None of these Gecko bugs seem to be security holes. I shared the fuzzer with other browser vendors privately for over a month, and nobody asked me to delay the release, so I believe it didn't find security holes in other browsers either. But I think this has more to do with CSS parsing being fairly simple and self-contained than any weakness in the fuzzer.

After CanSecWest, I'm going to try using this fuzzer to generate JavaScript expressions that crash parsers that use recursion incautiously. Unless someone beats me to it, of course ;) (jsfunfuzz already creates many types of weird JavaScript, but can't look for grammatical recursion opportunities easily because it is written in a functional style rather than a declarative style.)

This fuzzer is written in JavaScript and is MIT licensed. I'd love to hear what other people manage to do with it. Get it here.

Some differences between JavaScript engines

Tuesday, December 23rd, 2008

I gave my new fuzzer a break from testing TraceMonkey by asking it to look for differences between SpiderMonkey and JavaScriptCore. I have listed them below, with SpiderMonkey output above JavaScriptCore output.

I have no idea how many of these are bugs (in SpiderMonkey or JavaScriptCore) and how many are ambiguous in the spec (intentionally or unintentionally).

Early error reporting

SpiderMonkey reports some errors at compile time that JavaScriptCore only reports at run time, if the code is actually hit. The difference is most obvious (and most likely to cause compatibility problems) if the code is skipped.

> if (false) { --1; }
S: SyntaxError: invalid decrement operand
J: (no error)
> if (false) { return; }
S: SyntaxError: return not in function
J: (no error)

instanceof

The two engines disagree about what objects are reasonable operands for the 'instanceof' operator.

> ({} instanceof {a:2})
S: typein:3: TypeError: invalid 'instanceof' operand ({a:2})
J: false
> ({} instanceof eval)
S: false
J: Exception: TypeError: instanceof called on an object with an invalid prototype property.

new with native functions

SpiderMonkey allows the "new" operator to be used with some native functions that JavaScriptCore considers non-constructors.

> new Math.sqrt(16)
S: 4
J: Exception: TypeError: Result of expression 'Math.sqrt' ... is not a constructor.
> new ({}.toString)
S: [object Object]
J: Exception: TypeError: Result of expression '({}.toString)' ... is not a constructor.
> new eval
S: typein:9: EvalError: function eval must be called directly, and not by way of a function of another name
J: Exception: TypeError: Result of expression 'eval' ... is not a constructor.
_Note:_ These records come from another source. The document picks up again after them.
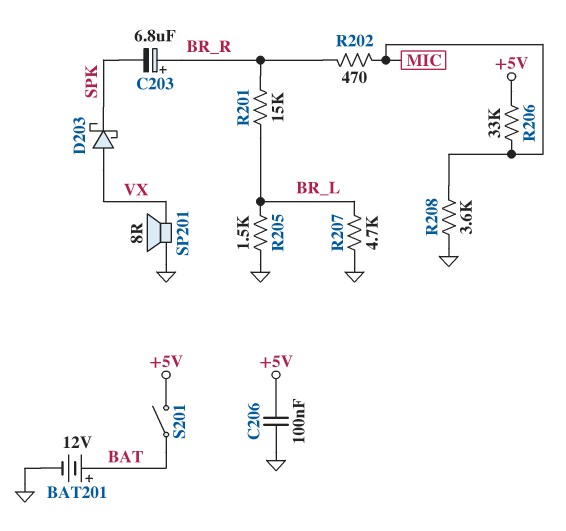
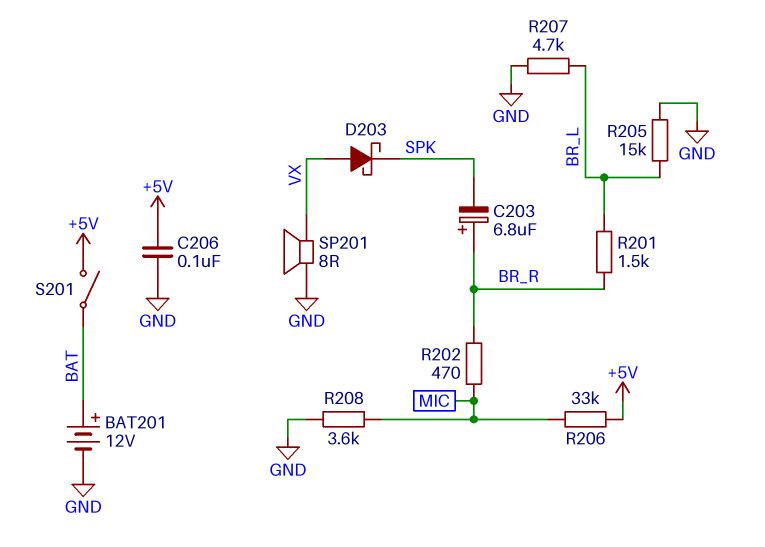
R201: 15k (BR_L, BR_R) -> 1.5k (BR_L, BR_R)
R205: 1.5k (BR_L, GND) -> 15k (BR_L, GND)

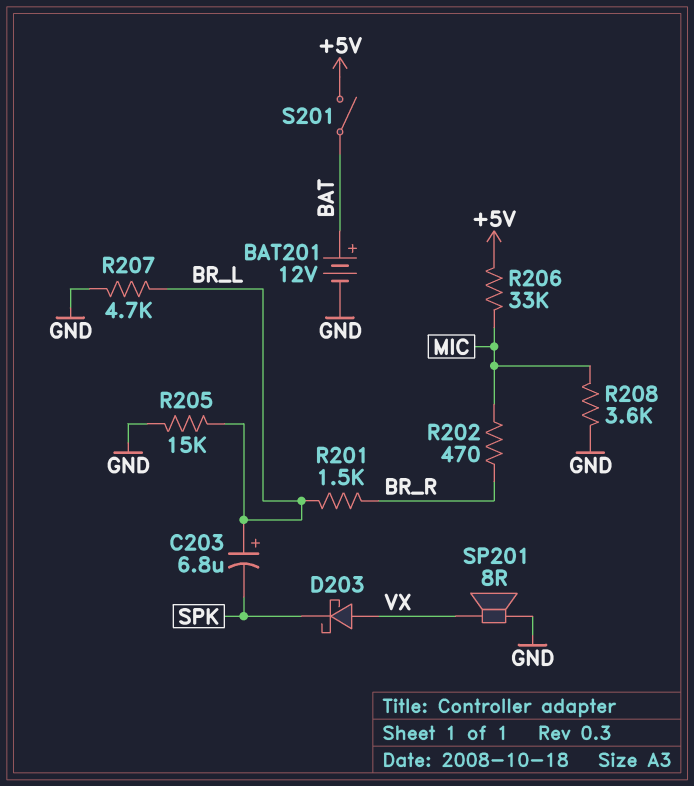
C203: 6.8uF (plus BR_R, minus SPK) -> 6.8uF (plus BR_L, minus SPK)
C206: 100nF (+5V, GND) -> none

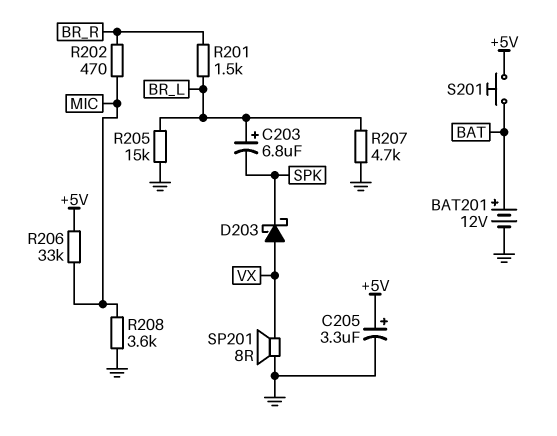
C205: none -> 3.3uF (plus +5V, minus GND)
S201: switch (+5V, BAT) -> button (+5V, BAT)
Converting between numbers and strings

> print(+'\00000027')
S: NaN
J: 0
> (1e-10).toString(16)
S: 0.000000006df37f675ef6ec
J: 0

const

There are subtle differences in handling of this new keyword.

> const d; const d;
S: TypeError: redeclaration of const d
J: (no error)
> const c = 0; print(++c);
S: 0
J: 1

Other differences

> print((function(){return arguments;})());
S: [object Object]
J: [object Arguments]
> typeof /x/
S: object
J: function

See Mozilla bug 61911, which changed this in SpiderMonkey in 2007.